Pirates Of The Caribbean: Dead Men Tell No Tales Redcoat ❲Android❳

Lieutenant Colonel Thomas Ashworth of His Majesty’s 43rd Foot Regiment was not a man who believed in ghosts. He believed in flintlocks, cold steel, and the unshakable superiority of a disciplined line. Which was why, as he clung to a splintered spar of his wrecked troop transport, he refused to believe the ship bearing down on him was real.

He threw Ashworth onto his own ghostly deck. Around him, the crew materialized—skeletal Spaniards with cutlasses fused to their bone-hands, their uniforms rotted but their hatred fresh. Ashworth scrambled to his feet, his mind racing through every tactic manual he’d memorized. None covered this.

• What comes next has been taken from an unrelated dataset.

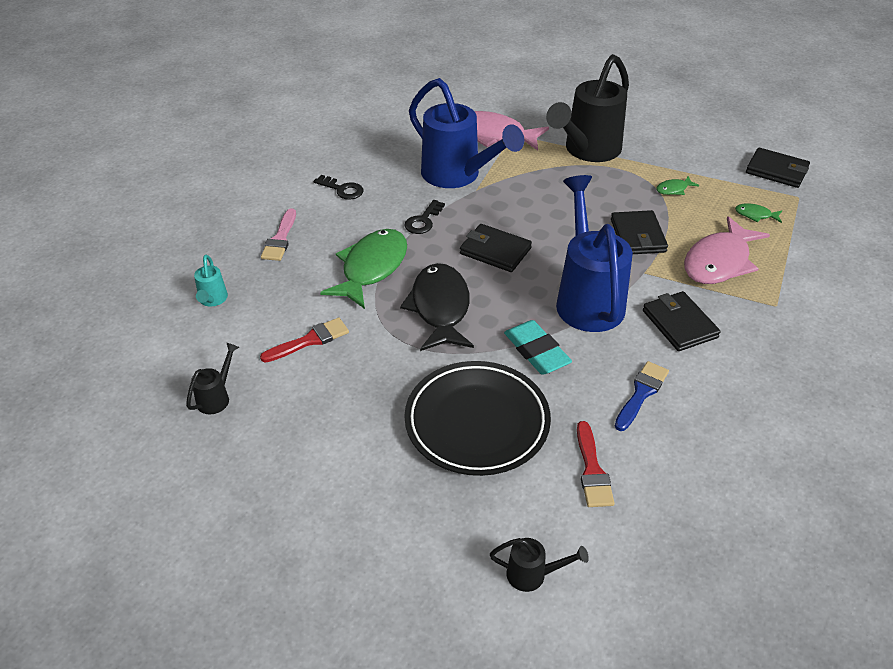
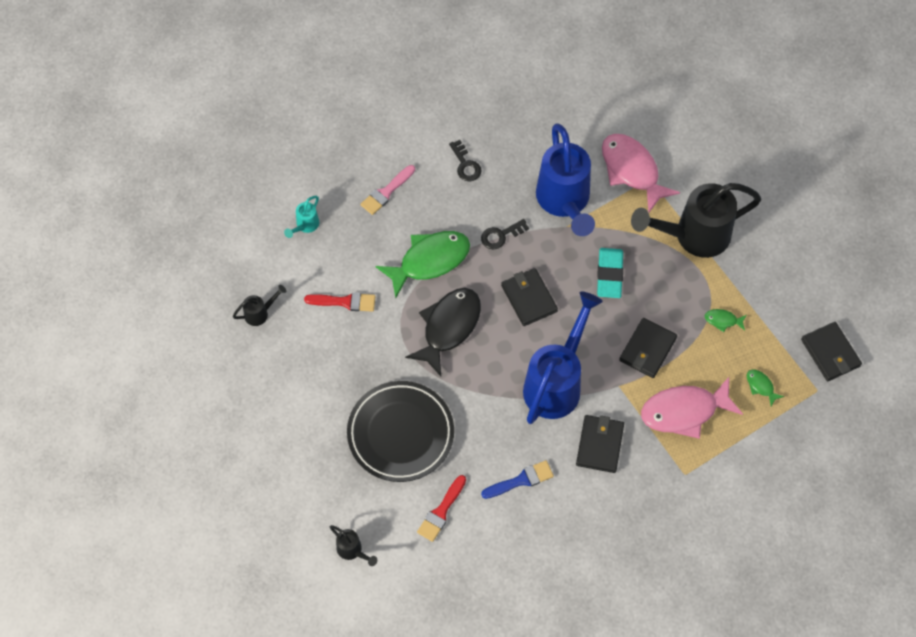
camera: 35 degrees right, 20 degrees up
(536, 351) = (483, 404): turquoise eraser -> turquoise eraser (609, 275)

She was a decaying man-o’-war, her sails like tattered funeral shrouds, her hull dripping with a phosphorescent green rot. At her bow stood a figure Ashworth recognized from wanted posters in Port Royal: Captain Armando Salazar. But the posters showed a dashing Spanish nobleman. This creature had a face half-skeletal, long black hair writhing as if underwater, and eyes that bled a dark ichor. He floated a foot above his own rotting deck. pirates of the caribbean: dead men tell no tales redcoat

“A Redcoat,” Salazar hissed, his voice the sound of a thousand drowned rats. The ghost ship halted beside the wreckage. “I had hoped for Sparrow. But a Redcoat will do. The English dogs who hunted me from the sea… now they feed my curse.”

Ashworth drew his saber, the blade trembling not from fear, but from the impossible cold emanating from the ship. “In the name of King George, I command you to stand down, or face the consequences.” Lieutenant Colonel Thomas Ashworth of His Majesty’s 43rd

He spotted the anchor chain—real iron, still solid, still obeying the laws of the living world. He grabbed it and swung, kicking a skeletal bosun into a heap of shattering ribs. He fired his pistol point-blank into a wraith’s face. The shot passed through, but the powder flash—brief, bright, alive—made the creature shriek and recoil.

And the Esperanza —cursed, undead, invincible—exploded into golden, mortal fire. He threw Ashworth onto his own ghostly deck

Behind him, the ghost ship cracked in two, shrieking as it sank. The last thing he saw was Salazar, his skeletal face contorted in rage, reaching for him as the water swallowed both vessel and curse.